This section is intended to introduce various aspects of the art, which may be associated with embodiments of the present techniques. This discussion is believed to assist in providing a framework to facilitate a better understanding of particular aspects of the present techniques. Accordingly, it should be understood that this section should be read in this light, and not necessarily as admissions of prior art.
Artificial lift includes a number of methods for transporting produced hydrocarbon fluids within a wellbore to the surface when reservoir pressure alone is not sufficient. While many hydrocarbon wells initially have sufficient reservoir pressure to force hydrocarbon fluids from the reservoir to the surface, the reservoir pressure declines as production continues. As a result, more than 60% of hydrocarbon wells require the use of one or more artificial lift methods to boost production.
One common artificial lift method involves using electric submersible pump (ESP) systems to lift hydrocarbon fluids to the surface. More than 15% of hydrocarbon wells worldwide utilize some form of ESP system to aid with production. In fact, ESP systems are the fastest-growing form of artificial lift pumping technology. ESP systems are very versatile and are capable of operating in high-volume and/or very deep environments. For example, a typical ESP system can handle flow rates in excess of 30,000 barrels per day (bpd) and can provide more than 15,000 feet of lift.
ESP systems typically have a large number of components and can be 100+ ft. in length. Typical ESP sections include an electric motor, a seal unit (also known as a protector), an intake, centrifugal pumping stages, a discharge, and may include optional components such as a gas separator, a solids separator, and/or a downhole sensor.
The ESP motor is typically a three-phase AC induction motor but can also be a permanent magnet motor. The motor is powered via a cable that extends to the surface and through the wellhead. The motor spins a shaft which rotates the centrifugal pump stages, increasing the pressure of the pumped fluids so they can be produced at the surface. The seal/protector section handles the thermal expansion of the motor's oil, allows the motor internals to equalize pressure with the well environment, and may carry a substantial portion of the ESP's thrust load.
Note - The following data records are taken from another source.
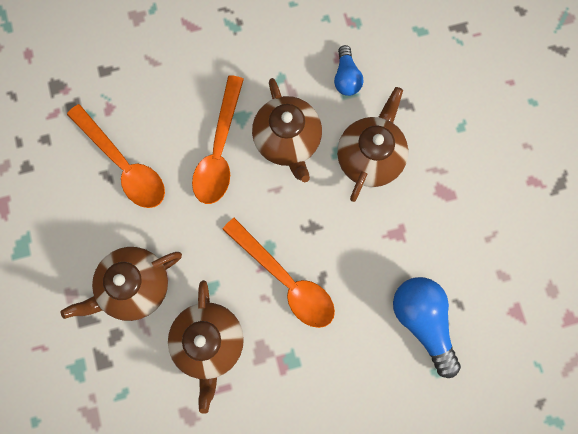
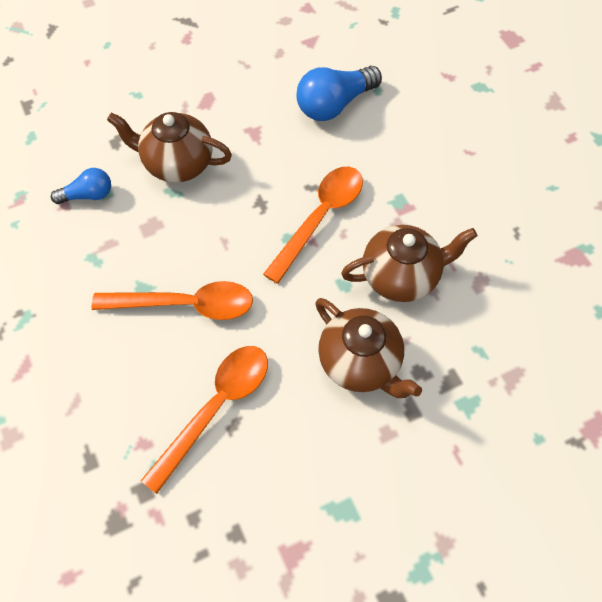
camera: 100 degrees left, 15 degrees down
(287, 141) = (167, 239): brown teapot -> none

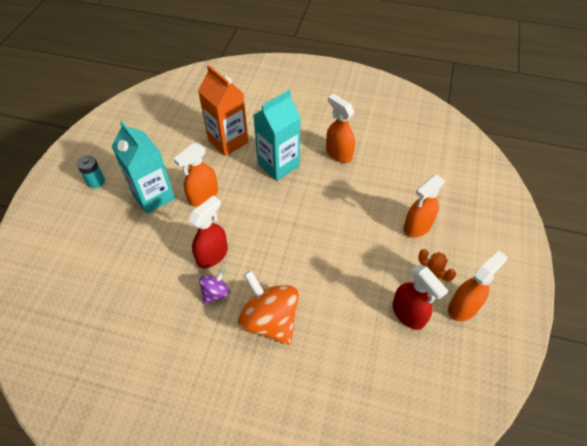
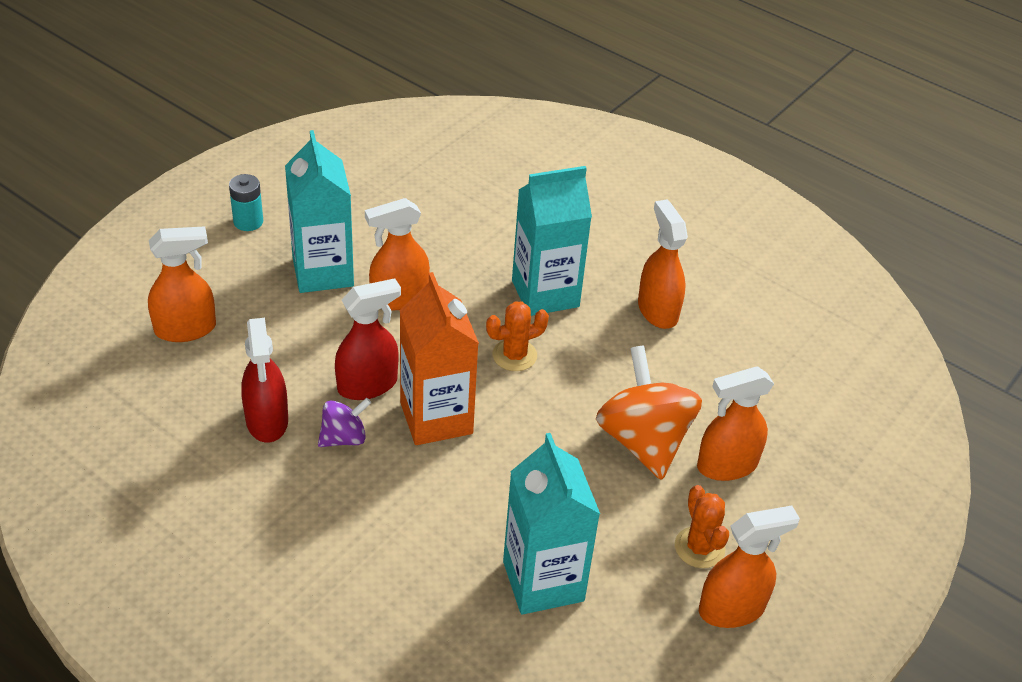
camera: 20 degrees right, 10 degrees down
(91, 262) = (186, 329): none -> orange spray bottle
(228, 141) = (482, 231): orange carton -> orange carton (436, 418)
(270, 320) = (405, 506): orange spinning top -> orange spinning top (643, 441)
(281, 206) = (514, 355): none -> orange cactus
(364, 333) = (543, 581): none -> turquoise carton
(408, 314) = (632, 583): red spray bottle -> red spray bottle (267, 421)

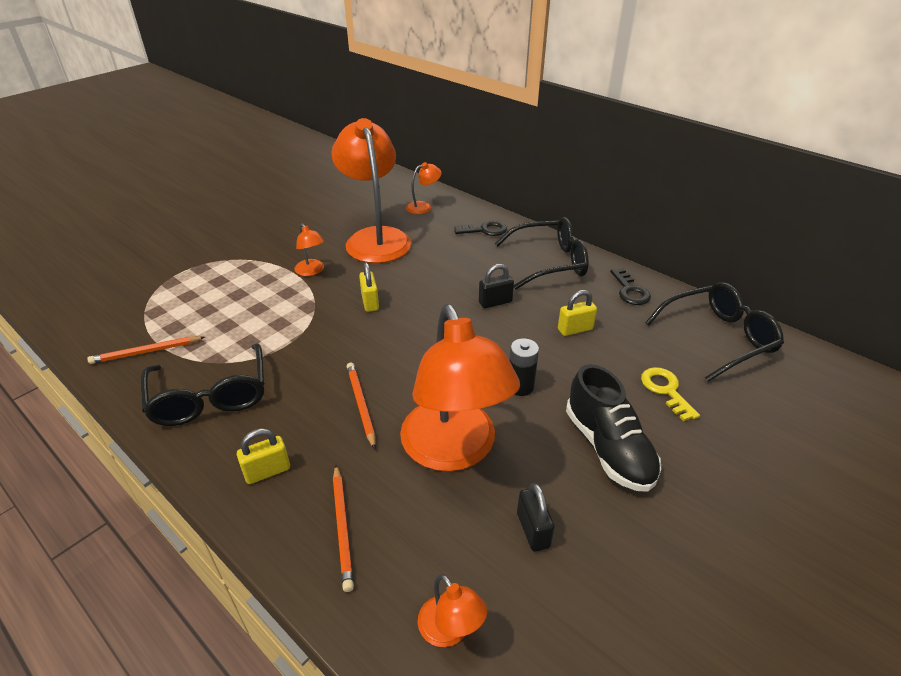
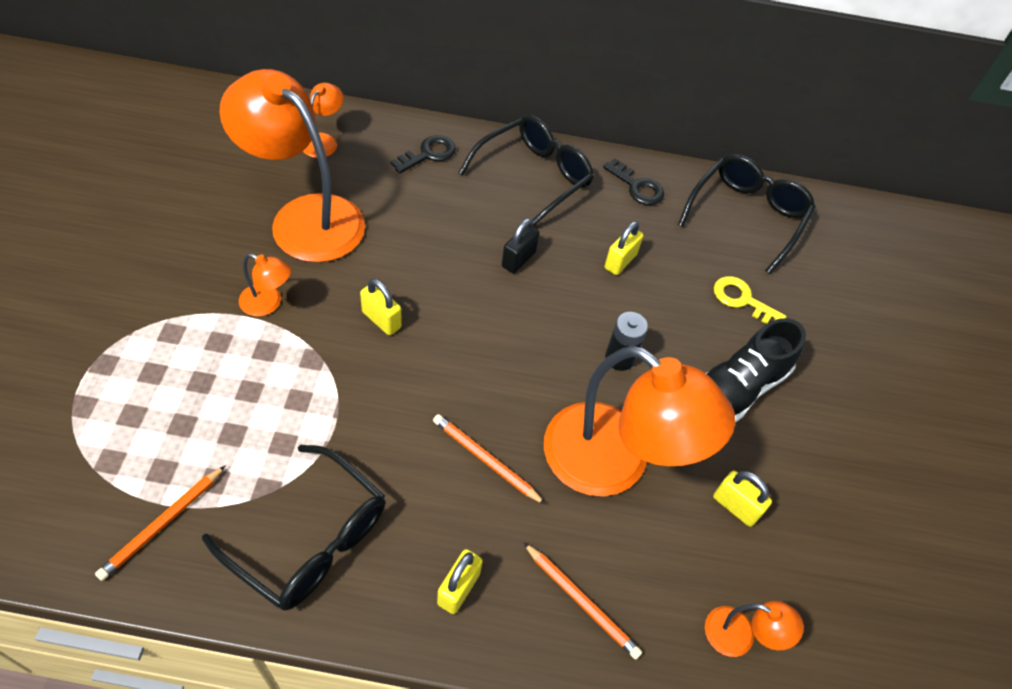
camera: 40 degrees left, 15 degrees up
(533, 530) = (735, 506): black padlock -> yellow padlock
(608, 448) = (737, 389): black shoe -> black shoe turned 105 degrees clockwise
ESP systems have relatively short run lives. Specifically, an average ESP system has a run life of two to three years, with a run life in excess of five years being uncommon. The run life of an ESP system is generally determined by the environment in which it operates, as well as by the manner in which it is operated. Moreover, because ESP systems are typically attached to production tubing and installed with a rig, ESP installation and replacement workovers can be relatively expensive. This is particularly true in offshore and remote locations, which often make ESP installations and retrievals economically prohibitive.
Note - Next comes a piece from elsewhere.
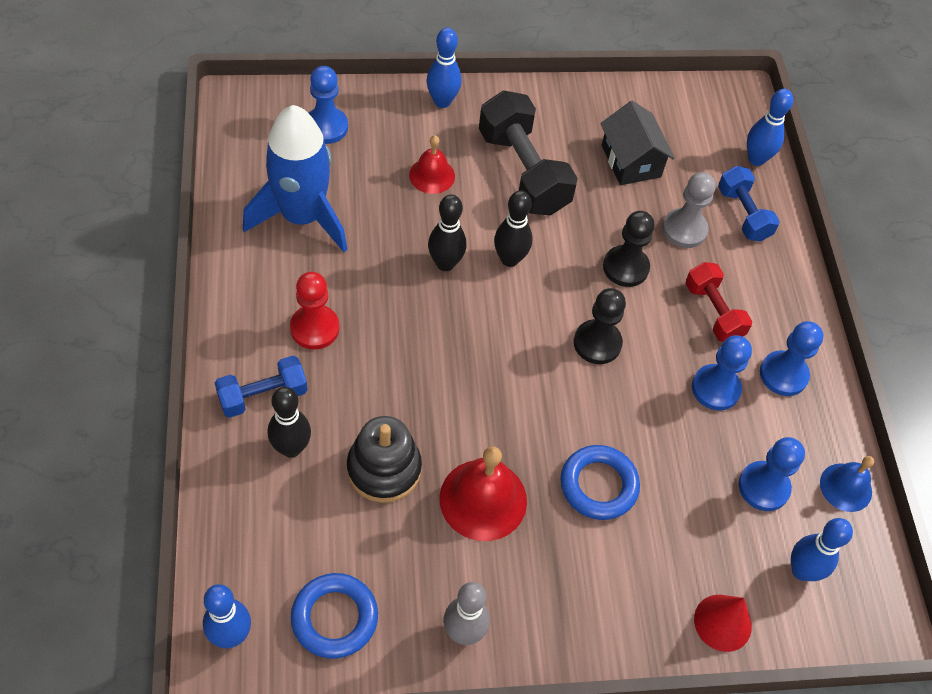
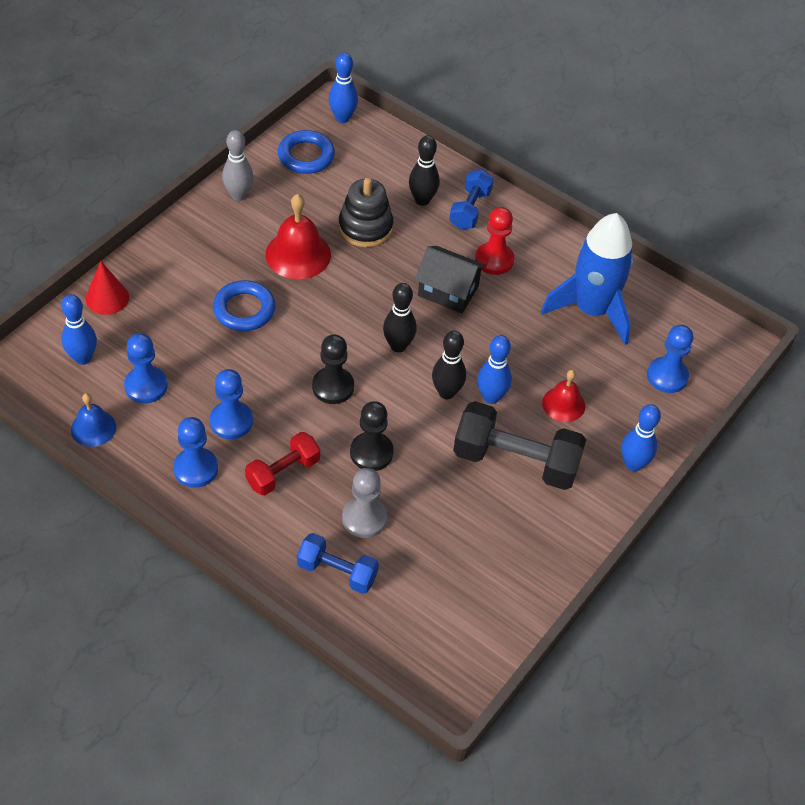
camera: 135 degrees right, 5 degrees down
(445, 263) = (478, 356): black bowling pin -> black bowling pin (398, 346)
(631, 161) = (459, 541): black house -> black house (448, 291)
(713, 312) = (283, 472): red dumbbell -> red dumbbell turned 60 degrees counterclockwise
(756, 159) = (376, 635): blue bowling pin -> blue bowling pin (491, 397)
One of the functions of the ESP seal section is to accommodate the expansion/contraction of dielectric oil. As the ESP motor begins to operate, its internal temperature rises and the dielectric oil filling the motor expands. The motor and seal section share the same oil reservoir, so the motor oil expansion results in displacement of oil in the seal. The seal section may be designed to allow the expanded oil to escape into the wellbore to avoid damage from the increased pressure in the seal system and motor. As a result of the expansion of the oil, some wellbore fluids may enter the seal section to replace the lost oil when the ESP is shut off, the motor and seal cool, and the internal dielectric oil contracts.
The seal section internals may be designed to employ one or more labyrinth chambers to create a tortuous path between the entry point and ESP motor to prevent contaminated fluids from reaching and shorting out the electrical system. Alternatively, or in connection with a labyrinth chamber, an expandable bag or metal bellows may be used to provide space for expansion of dielectric oil from a heated ESP system motor. Over time, the dielectric oil may become mixed with wellbore fluids as the ESP system is subjected to multiple start/stop cycles. Excessive losses of internal fluids can also lead to the failure of partially filled expandable bags because of thermal cycling and external-internal pressure differentials. Examples of failures of the bag include tears or ruptures, either of which would release the fluid within the bag to mix with wellbore fluids that have entered the seal section. The contaminated dielectric oil may then come into contact with electrical components of the ESP system.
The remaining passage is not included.